6. Would you vote to create any type of voucher, tax credit, scholarship, education savings account, or other program aimed at paying for students, including any subpopulation of students, to attend non-public K-12 schools, such as private or home schools?

No. We should be spending our tax dollars improving the quality of public education. Public tax dollars should be spent on public school education. The private sector has no place in public education. Children are not widgets. We must ensure that each child has a quality education, regardless of where they live, the color of their skin or the ability of their parents to pay for private schools.

7. State law allows educators and other public employees to voluntarily choose to join professional associations such as ATPE and have membership dues deducted from their paychecks at no cost to taxpayers. Do you support or oppose letting all public employees continue to exercise this right?

I support letting all public employees continue to exercise this right. I come from a union family and I know how professional associations like ATPE stand up for workers.

8. What role, if any, should charter schools have in the public education system, and do you feel the number of charter schools operating in Texas should be reduced or expanded?

Public tax dollars should be used exclusively for public schools and all children.

9. How much freedom should school districts have to make decisions during disease outbreaks, such as requiring face coverings and immunizations or transitioning to remote instruction?

I strongly believe in local control. Who knows better how to run a school than the teachers and administrators on the ground, with the support of parents and the local community.

10. What do you believe is the proper role of virtual education within the public education system? Do you believe full-time virtual education should be expanded, and if so, under what circumstances?

Virtual education has been vital during the COVID pandemic. It still has a role but how it is used should be up to individual school districts.

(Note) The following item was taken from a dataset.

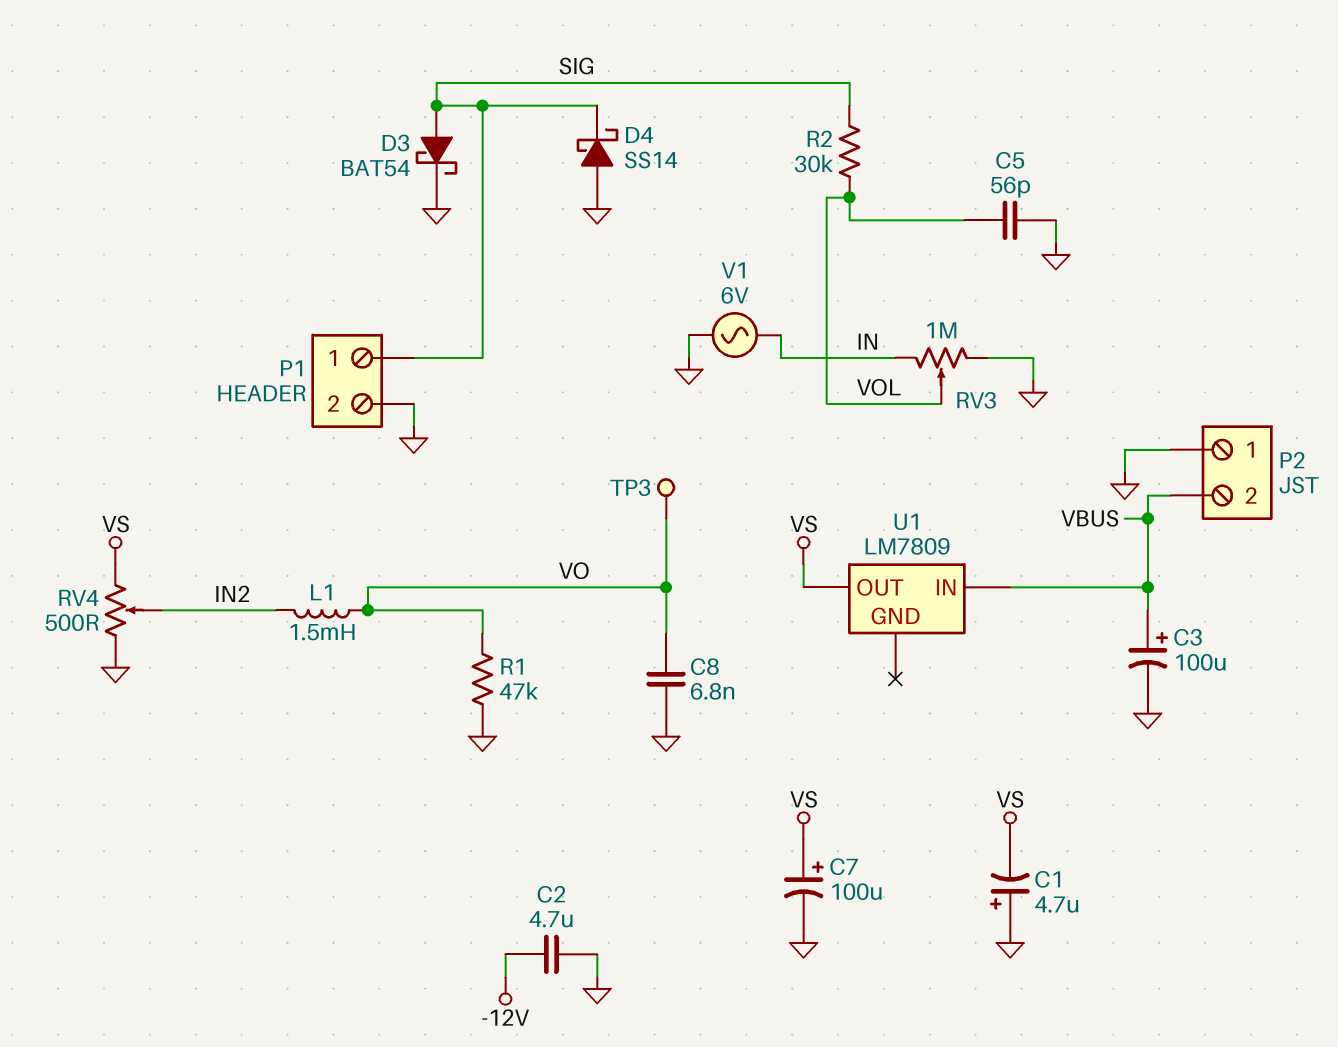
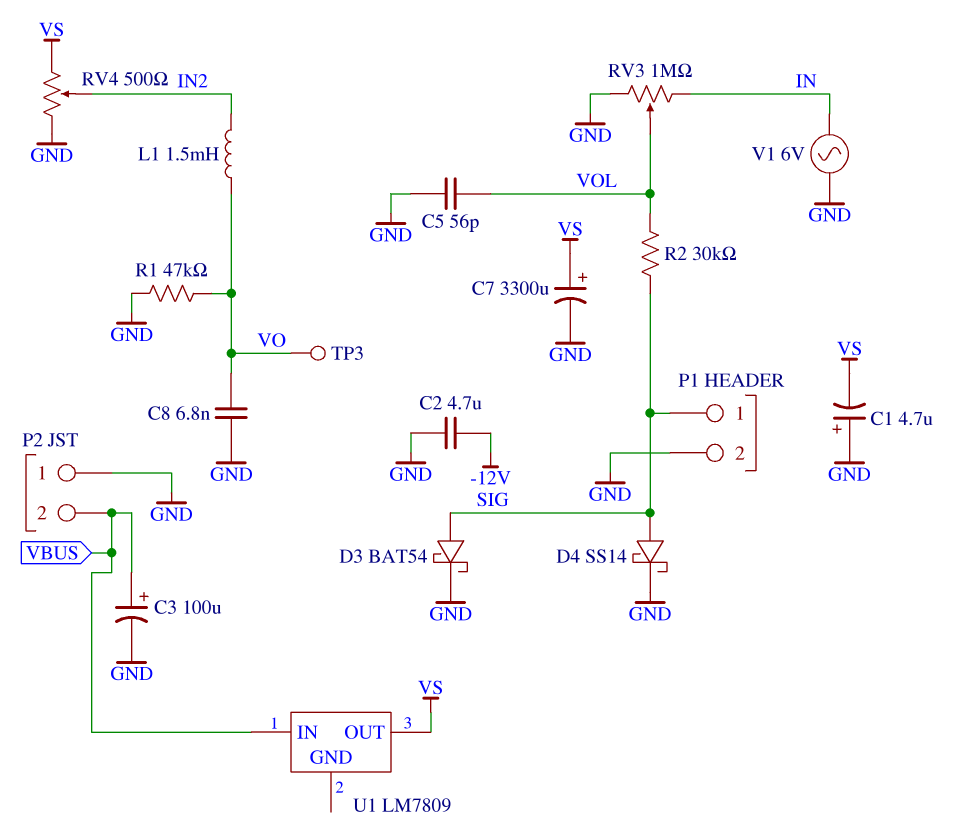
C7: 100uF (plus VS, minus GND) -> 3300uF (plus VS, minus GND)
D4: schottky SS14 (A GND, K SIG) -> schottky SS14 (A SIG, K GND)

11. What do you feel should be the state’s role (versus the role of school districts or individual educators) in decisions about public school curriculum and instructional materials?

The ones who should be making decisions about public school curriculum and instructional materials are the local school districts. We need to repeal the law that bans the teaching of critical race theory and let the educators do what they do best: educate our children without political interference. Representation matters. Truth matters. I’m critical of politicians who deny the oppression of people of color and pass laws to prevent students’ education related to what actually happened in this country.

12. The COVID-19 pandemic and additional instructional support needed to remediate students’ learning losses have placed additional strain on public schools’ staffing needs. How would you work to ensure classrooms are appropriately staffed, teachers’ workloads are manageable, and planning time is not sacrificed amid these challenges?

We need to pay our teachers an adequate salary so we can hire the best and the brightest. We need to ensure that classrooms are kept to acceptable sizes so that teachers can give each student the attention they need and deserve. We need the necessary technology in all our schools.

Additional Comments from Candidate on Survey


COMMENTS SUBMITTED IN RESPONSE TO THE 2022 ATPE CANDIDATE SURVEY:

I served on the Houston Independent School District Board of Trustees from 2015 to 2019. I have seen the problems caused by underfunding, political interference, inequality among schools and more. I supported our teachers, administrators and support personnel and to help them do the best job they could possibly do to educate our children. Recapture caused me to have to make very difficult decisions due to Texas robbing HISD of tens of millions of local tax dollars and sending our hard earned and paid taxes to other parts of the state. I am seeking to take my knowledge and experience to the Texas State House as the representative for District 147, using my voice and my vote to ensure that all Texas children have a quality education. I would be honored by your support.